空間 The space group of the positive electrode active material according to Reference Example 3-22 was identified as Fd-3m.

The positive electrode active material according to Reference Example 3-22 had an integrated intensity ratio I _{(18 ° -20 °)} / I _{(43 ° -46 °)} of 1.04.

コイン In the same manner as in Reference Example 3-1, a coin-type battery according to Reference Example 3-22 was manufactured using the positive electrode active material according to Reference Example 3-22.

<Reference Example 3-23>
In Reference Example 3-23, a positive electrode active material having a composition represented by Li _1.2 Mn _0.8 O _1.67 F _0.33 was obtained in the same manner as in Reference Example 3-1.

In Reference Example 3-23, heat treatment was performed at 500 ° C. for 10 minutes.

空間 The space group of the positive electrode active material according to Reference Example 3-23 was identified as Fd-3m.

The positive electrode active material according to Reference Example 3-23 had an integrated intensity ratio I _{(18 ° -23 °)} / I _{(43 ° -46 °)} of 0.02.

コイン In the same manner as in Reference Example 3-1, a coin-type battery according to Reference Example 3-23 was produced using the positive electrode active material according to Reference Example 3-23.

<Evaluation of battery>
The battery according to Reference Example 3-1 was charged at a current density of 0.5 mA / cm ² until a voltage of 4.9 V was reached.

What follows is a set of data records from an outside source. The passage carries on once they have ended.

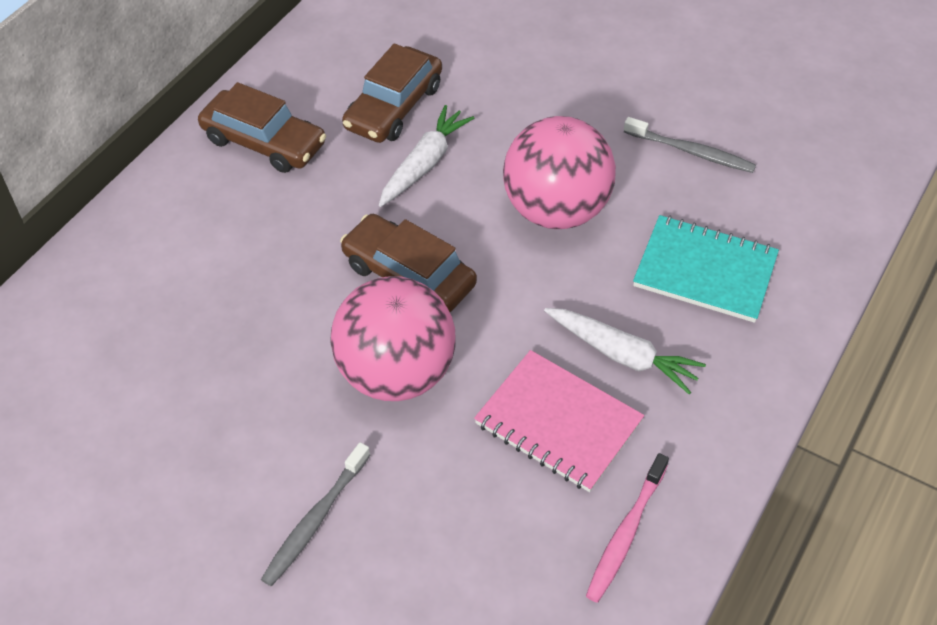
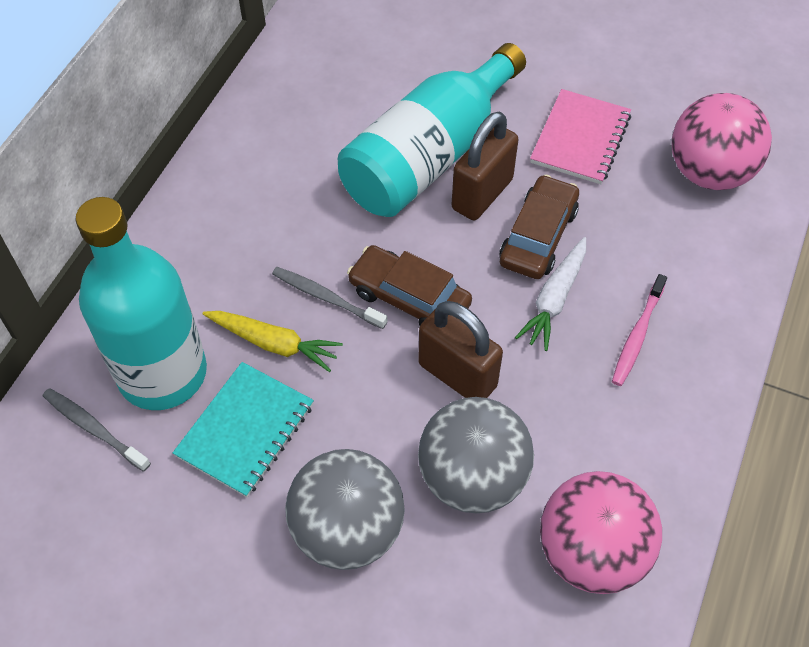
brown car: 3 -> 2
brown padlock: 0 -> 2
grey ball: 0 -> 2
turquoise bottle: 0 -> 2
white carrot: 2 -> 1
yellow carrot: 0 -> 1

Thereafter, the battery according to Reference Example 3-1 was discharged at a current density of 0.5 mA / cm ² until a voltage of 2.5 V was reached.

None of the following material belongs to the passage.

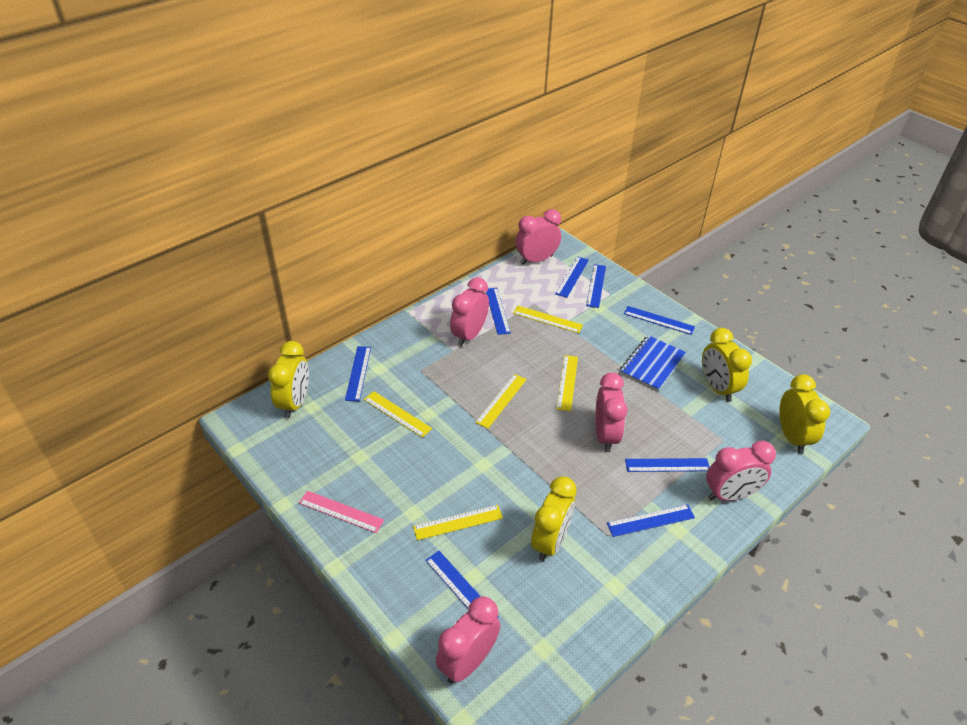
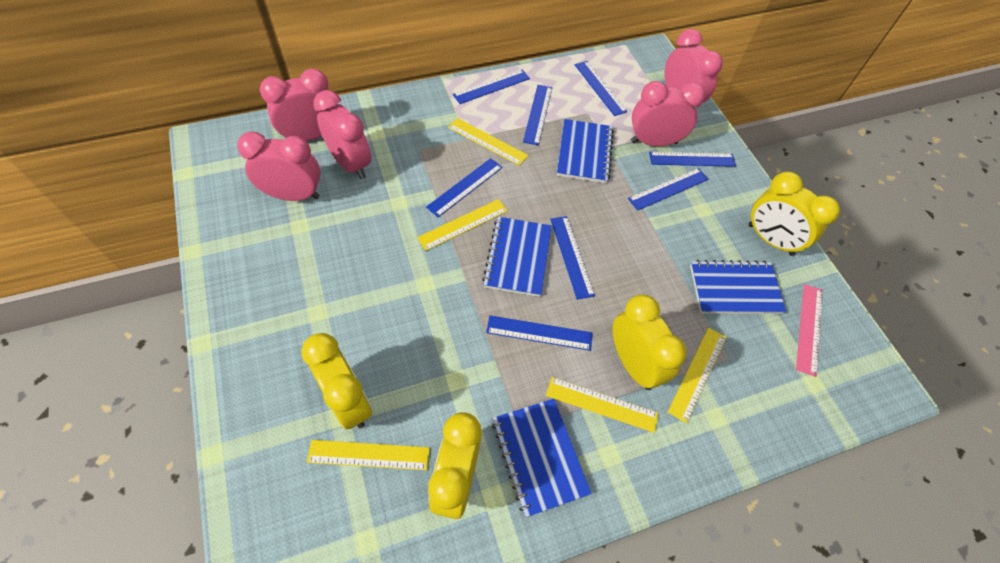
blue notebook: 1 -> 4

初回 The initial discharge capacity of the battery of Reference Example 3-1 was 300 mAh / g.

The battery of Reference Example 3-21 was charged at a current density of 0.5 mA / cm ² until the voltage reached 4.3 V.

Thereafter, the battery of Reference Example 3-21 was discharged at a current density of 0.5 mA / cm ² until a voltage of 2.5 V was reached.

初回 The initial discharge capacity of the battery according to Reference Example 3-21 was 140 mAh / g.

初回 The initial discharge capacities of the coin batteries of Reference Examples 3-2 to 3-20 and Reference Examples 3-22 to 3-23 were measured.

The above results are shown in Table 4.

電池 As shown in Table 4, the batteries according to Reference Examples 3-1 to 3-20 have an initial discharge capacity of 267 to 300 mAh / g.

That is, the batteries according to Reference Examples 3-1 to 3-20 have higher initial discharge capacities than the batteries according to Reference Examples 3-21 to 3-23.

The reason may be that the following items (i) to (ii) are satisfied in the batteries according to Reference Examples 3-1 to 3-20.
(I) In Reference Examples 3-1 to 3-20, the lithium composite oxide contained in the positive electrode active material has a crystal structure belonging to the space group Fd-3m; and (ii) Reference Example 3-1. -In Reference Example 3-20, the lithium composite oxide has an integrated intensity ratio I _{(18 ° -20 °)} / I _{(43 ° -46 °)} of 0.05 or more and 0.90 or less.
It is considered that the favorable cation mixing between Li and Me increased the amount of adjacent Li and improved the diffusivity of Li. As a result, it is considered that the three-dimensional diffusion path of lithium was increased, and it became possible to insert and remove more Li. Therefore, it is considered that the initial discharge capacity was greatly improved.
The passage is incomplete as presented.